So if $100 billion is lent on multi-family properties in 2013 Fannie and Freddie will have a 56% market share and will still be the dominant providers of capital to the multi-family sector. Walker & Dunlop will continue to be one of the largest partners to Fannie and Freddie and continue growing our market share as demonstrated by our Q1 origination growth of 48% with Fannie and Freddie.
Let's focus for a moment on the broader issue of GSE reform in Capitol Hill. What is most dramatic about the GSE debate on Capitol Hill is that the discussion has evolved from how we wind down Fannie and Freddie to how we reform Fannie and Freddie before they simply become cash cows of the U.S.
Treasury.
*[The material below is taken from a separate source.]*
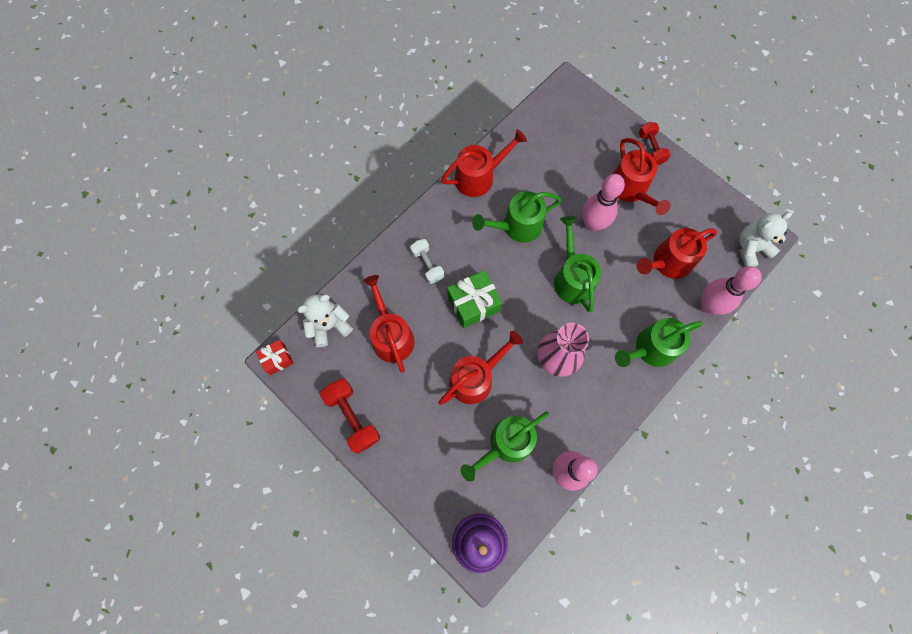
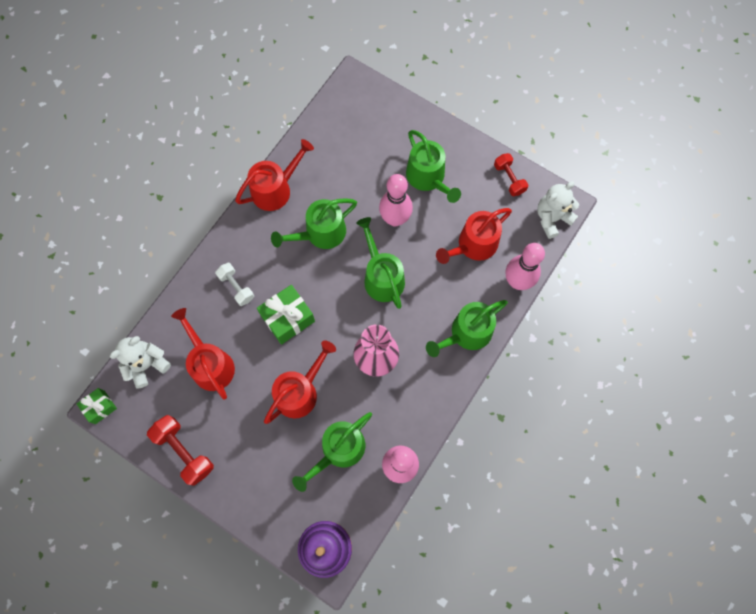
camera: 10 degrees left, 0 degrees up
(277, 359) = (100, 407): red gift -> green gift
(630, 189) = (428, 178): red watering can -> green watering can
(651, 148) = (443, 133): red dumbbell -> red dumbbell (509, 179)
Freddie Mac made $11 billion in 2012 and Fannie Mae made $17 billion.
To put those numbers in context, the sequester is cutting $85 billion in government spending in 2012. Fannie and Freddie's 2012 earnings are 33% of that number.
We are hard pressed to see this Congress pass legislation that would cut a revenue source that can replace over one-third of the sequester cuts in the federal budget. So the debate over the future of Fannie and Freddie appears to be moving from one about housing policy to one about fiscal policy.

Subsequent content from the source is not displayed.